I went home and did not tell my family. I told a friend that was dear to me. I found that acclimation would take time. The summer came. My daughter came for a visit and stayed for four months. I never said a word and neither did my friend. I did learn that I needed to try to get treatment if not for myself for her. After she went home to start college I checked in and began treatment.
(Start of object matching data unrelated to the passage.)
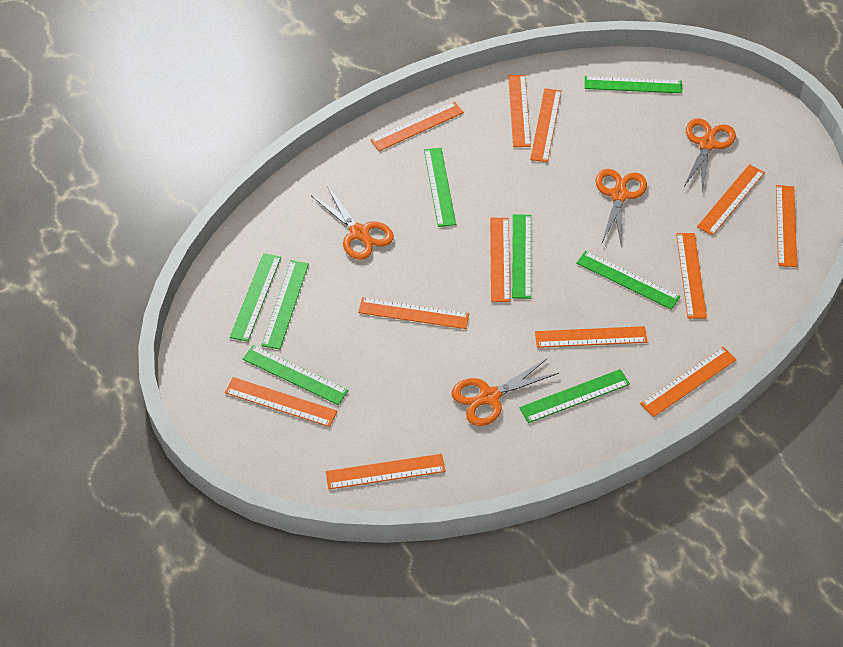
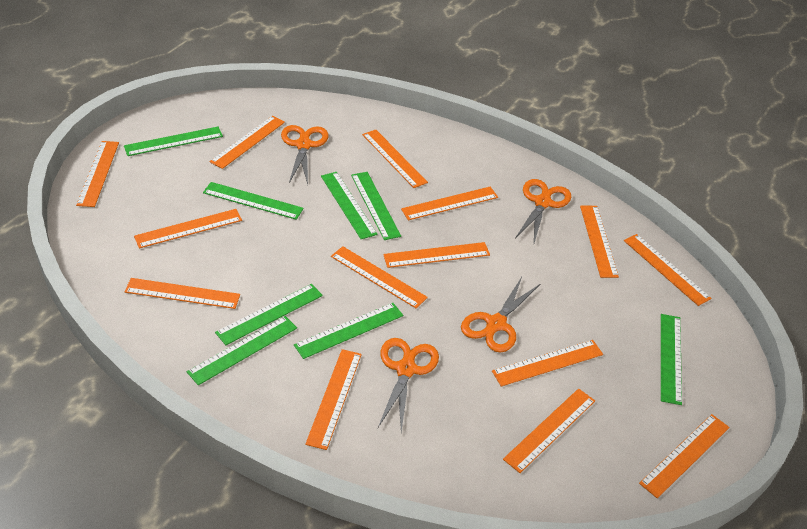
orange ruler: 12 -> 14

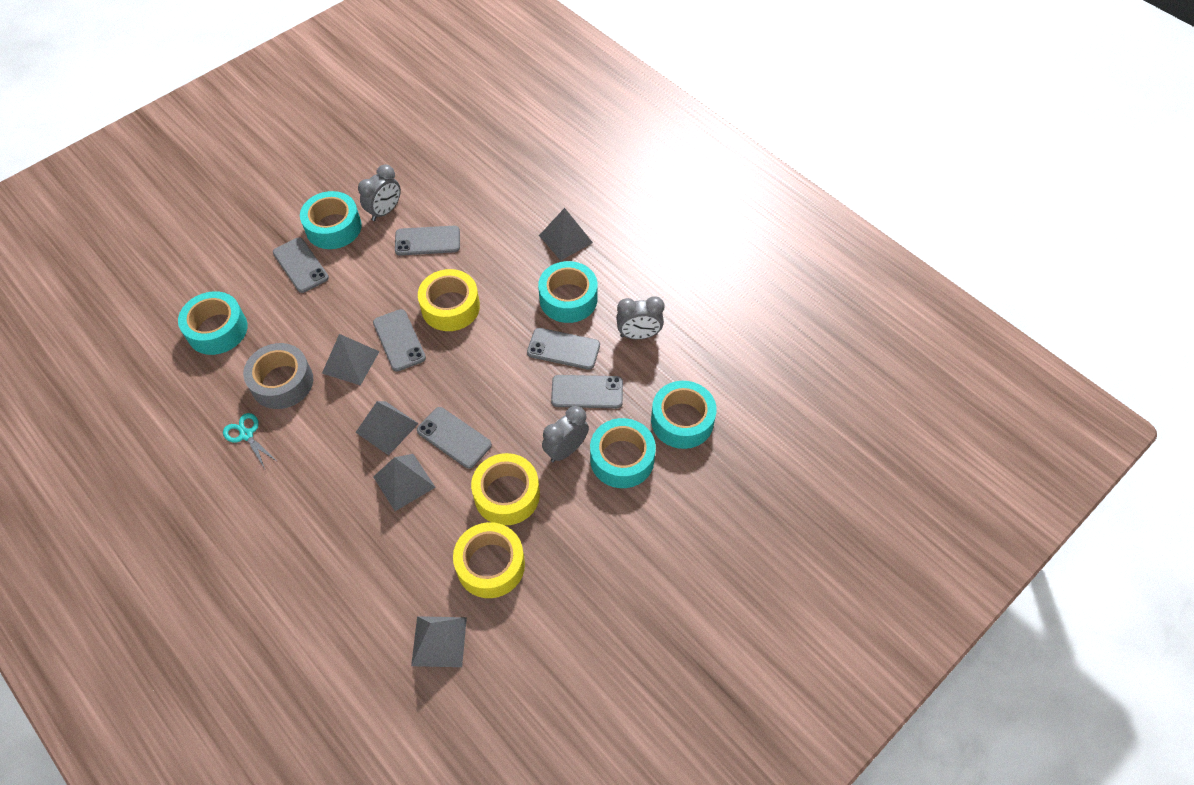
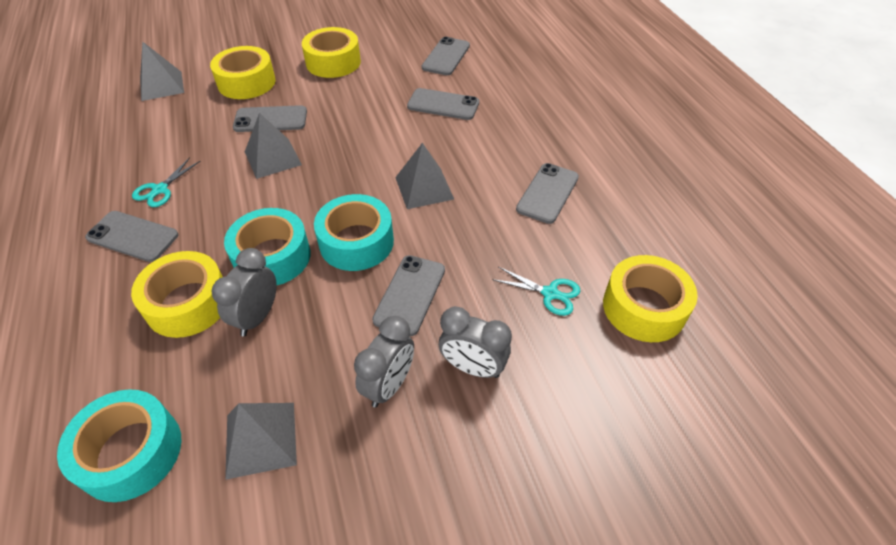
grey pyramid: 5 -> 4
grey tape: 1 -> 0
turquoise scissors: 1 -> 2
turquoise tape: 5 -> 3
yellow tape: 3 -> 4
October 30th, 2013 I had a mastectomy of the right breast. This was a terrible fiasco. They cut the muscle and let it go - it retracts and has no where to go thus lacking a purpose. I am allergic to silicon. The JP drains were made of silicon. My face and chest broke out. My face became so raw and swollen my eyes were nearly swollen shut. Once the drains were changed to rubber like folded space tubing the severe reaction abated. I was in the hospital for 3 to 4 days for that. Then I fell in in the shower and ripped my chest open a few days later. The surgeon could not understand why they ripped. The stitches were also silicon based. The skin around them had deteriorated. I had to be resown. I spent another few days in the hospital. After all was said and done I asked my surgeon "did you not see ALLERGIES: Silicon on my file?" She said "oh yeah I seen it but I had no idea what that meant." I would be afraid to be a penicillin patient who could die of a reaction to penicillin when given.
I was in the hospital from 10/30 to 11/31 every day but eleven - and those days were spaced out two here and three there. December I spent resting. I am presently preparing for chemo. My breast surgery has been an ordeal and a half. My choices have been what they needed to be for survival according to the "medical staff" at hand. Along the way I have caught the medical staff in a couple of misconstrued facts. I was told by the surgeon all my lymph nodes returned cancerous and the oncologist told me it was actually three out of eight. (I was under the impression she took all of them out and then they all tested positive for cancer.) The most important thing is to get the best treatment one possibly can.
Below is some pictures of my breast post surgery. The JP drains were not explained to me and I ended up with them after surgery by surprise. Fluid has to be drained thru them. I had it leak all down my side thru my bandages. I would bend down and fluid the width of my pinky finger would shoot three feet from my arm pit. I had the idea of buying baby diapers to catch it and keep me dry and clean. It was a great idea. I used a rib binder to keep the diaper in place.
This is the first glimpse I suppose of a journey into a dreadful battle. I have went from denial to acceptance to treading the river of treatment choices. I hope this helps those who need to know what it is like.